A solução jurídica, que ampara o reconhecimento judicial da perda do direito subjetivo do banco-credor de cobrar seu crédito perante o devedor, é simples. Não advém de construções doutrinárias ou jurisprudenciais sem suporte na lei (como as acima declinadas), e apenas e tão somente demanda a interpretação conjugada das normas jurídicas previstas nos artigos 202, inciso V, e 206, parágrafo 5º, inciso I, do Código Civil.

Toda dívida bancária, ainda que já disposta no âmbito judicial, é prescritível, a teor do disposto nos artigos 202, V e 206, parágrafo 5º, I, do Código Civil. Se o prazo prescricional de 5 (cinco) anos é interrompido, na forma do art. 202, V, da Lei Substantiva Civil, por conta da citação do devedor no processo, este prazo acaba por ser reiniciado uma única vez após a citação, devendo transcorrer até o seu final. A simples aplicação das normas jurídicas acima-mencionadas leva a esta lógica conclusão, sendo absolutamente impertinentes e sem qualquer amparo legal o argumento de que, para o reconhecimento da prescrição intercorrente é essencial à inércia da parte, e de que a suspensão da execução, a pedido do exequente e autorizada judicialmente, constitui fator impeditivo à fluição da prescrição intercorrente.

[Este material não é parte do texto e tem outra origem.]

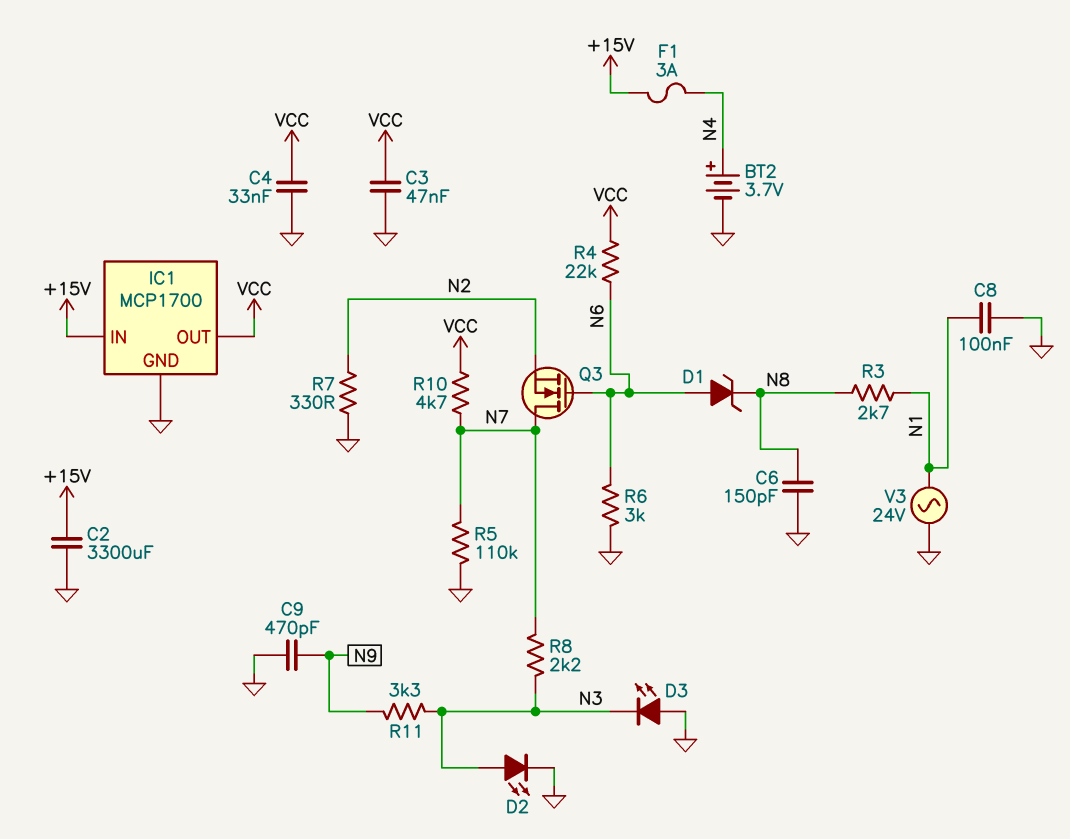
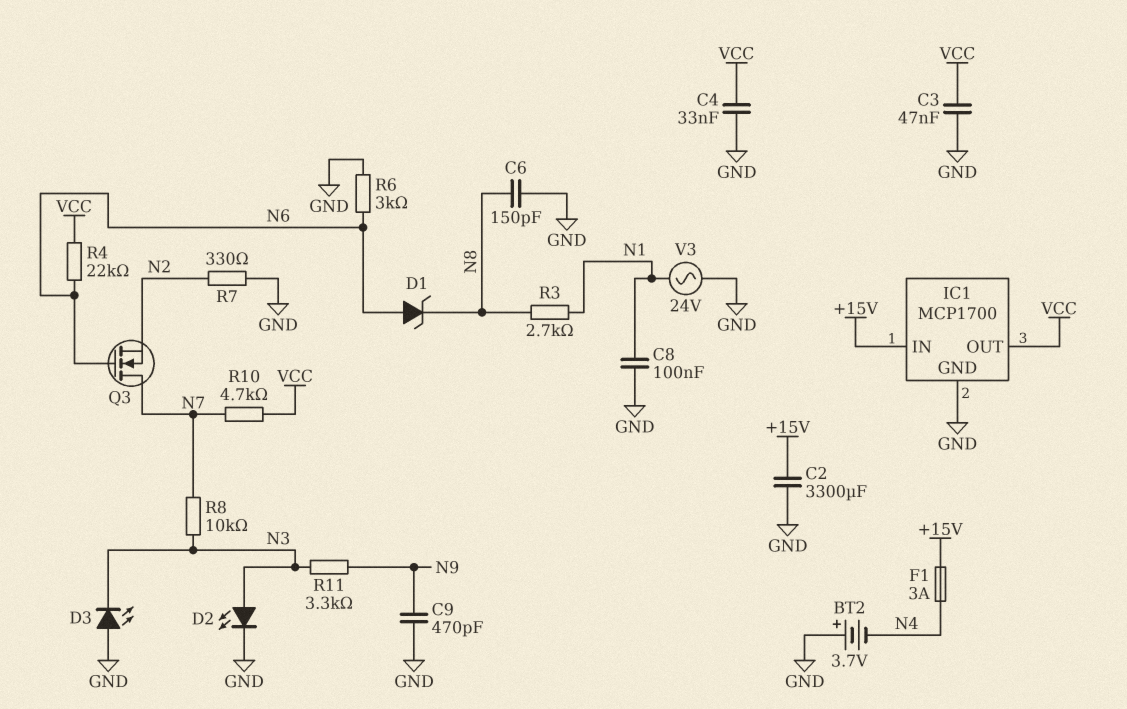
BT2: 3.7V (plus N4, minus GND) -> 3.7V (plus GND, minus N4)
R5: 110k (GND, N7) -> none
R8: 2.2k (N3, N7) -> 10k (N3, N7)

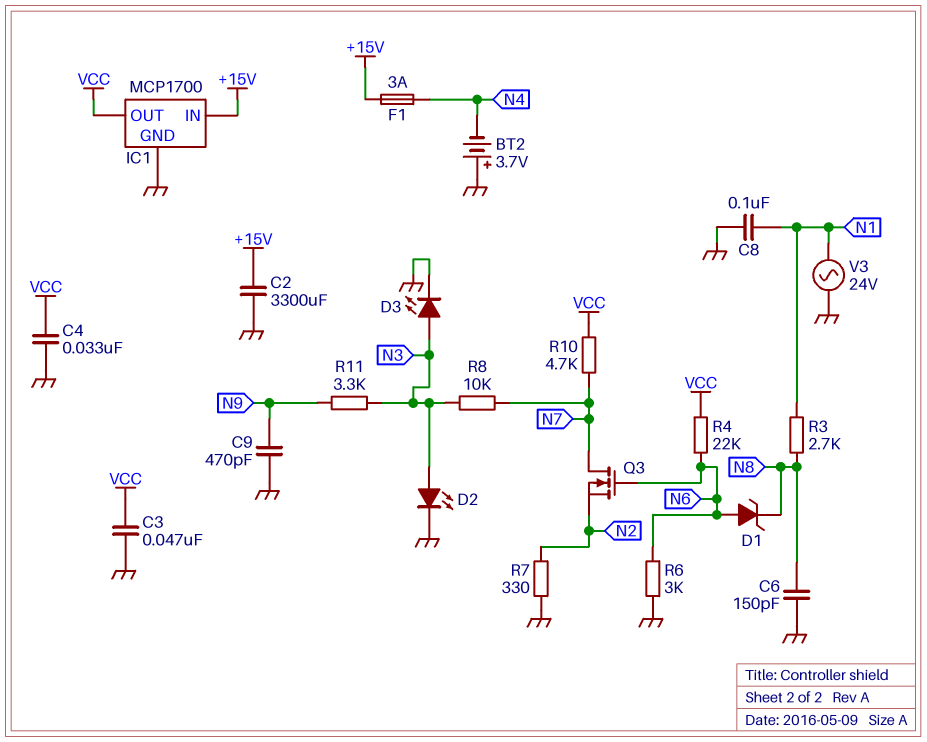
D3: LED (A GND, K N3) -> LED (A N3, K GND)

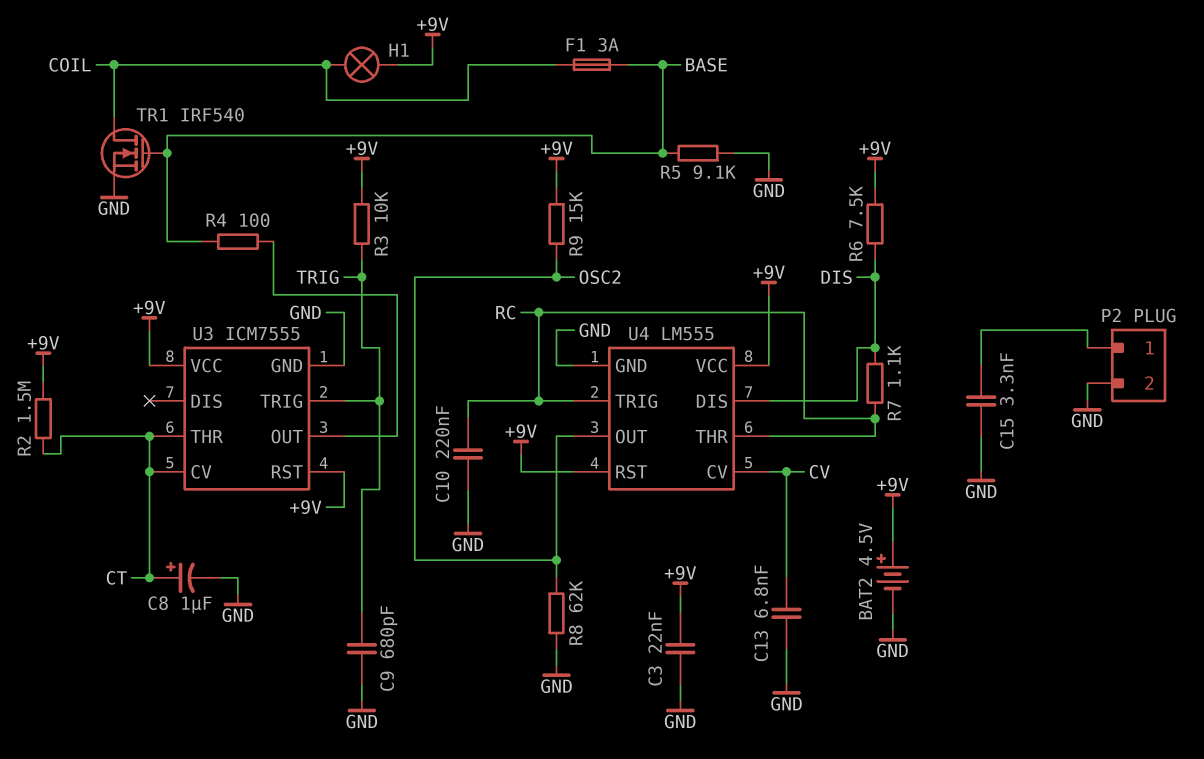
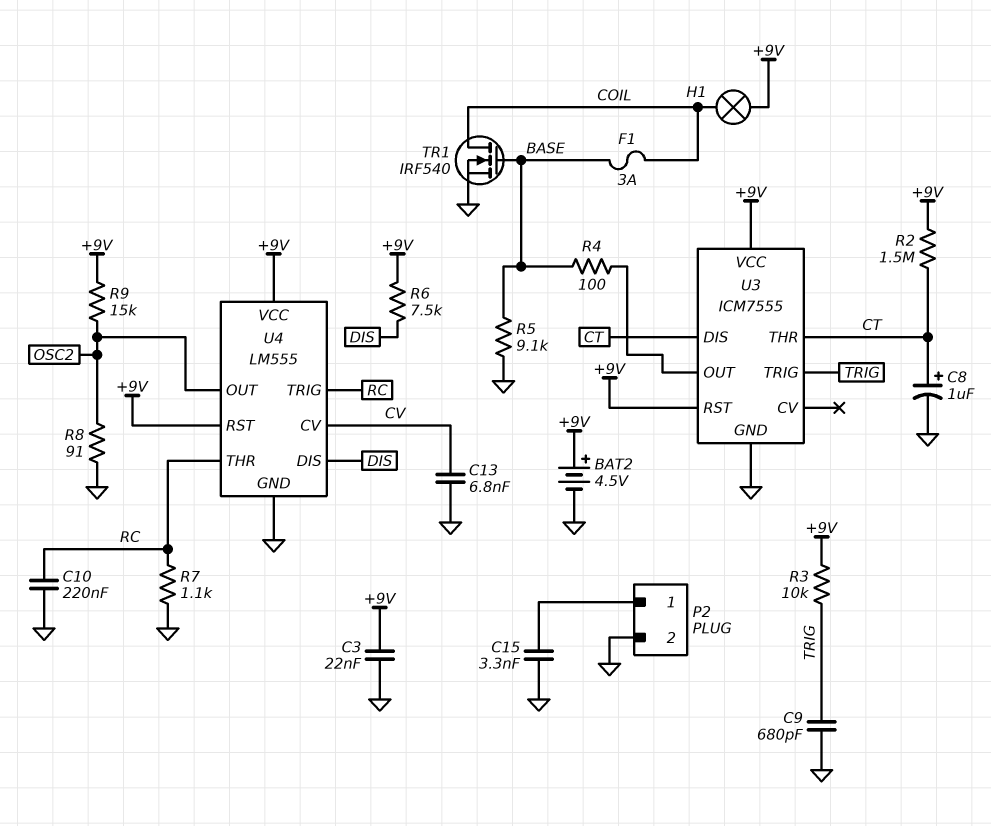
R7: 1.1k (DIS, RC) -> 1.1k (GND, RC)
R8: 62k (GND, OSC2) -> 91 (GND, OSC2)
U3 pin CV: CT -> none
U3 pin DIS: none -> CT

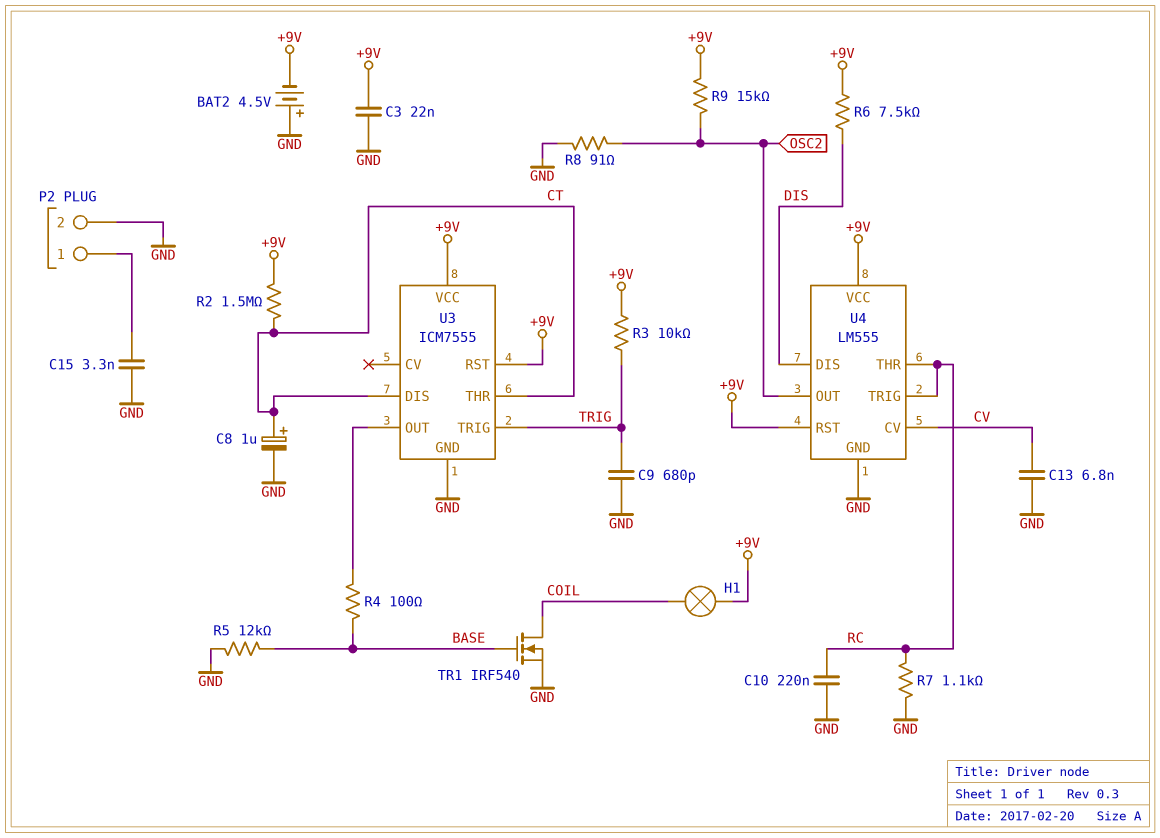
BAT2: 4.5V (plus +9V, minus GND) -> 4.5V (plus GND, minus +9V)
F1: 3A (BASE, COIL) -> none
R5: 9.1k (BASE, GND) -> 12k (BASE, GND)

É irrelevante que a prescrição intercorrente tenha ocorrido por inércia da parte credora, para que a dívida prescreva. O fato de o processo judicial de cobrança da dívida bancária ter sido suspenso também é irrelevante para elidir o natural transcurso do prazo prescricional previsto no Código Civil. A sistemática normativa prevista neste diploma nada prevê sobre a essencialidade da inércia da parte como requisito ao reconhecimento da prescrição intercorrente, ou que a suspensão do processo judicial, a pedido do interessado e autorizada judicialmente, teria o condão de constituir fator impeditivo à fluição da prescrição intercorrente.

Portanto, à luz da aplicação da solução jurídica acima descrita, tendo em conta o caráter humanista que deve permear as relações jurídico-sociais entre os devedores inadimplentes e os bancos-credores, é a de a prescrição intercorrente do direito subjetivo de cobrança de seus créditos judicialmente demanda, apenas e tão somente, a mera conjugação das normas jurídicas previstas nos artigos 202, inciso V, e 206, parágrafo 5º, inciso I, do Código Civil.

Em outras palavras, citado o devedor no processo judicial de cobrança, reinicia-se uma única vez o prazo prescricional de cinco anos, oportunizando-se ao credor satisfazer o seu crédito neste período de anos, sob pena de, ao final do mesmo, restar extinto o seu direito subjetivo de cobrança judicial, dada a prescrição intercorrente. Devendo o banco, acaso queira, limitar-se a promover a cobrança, perante o devedor inadimplente, exclusivamente pela seara extrajudicial.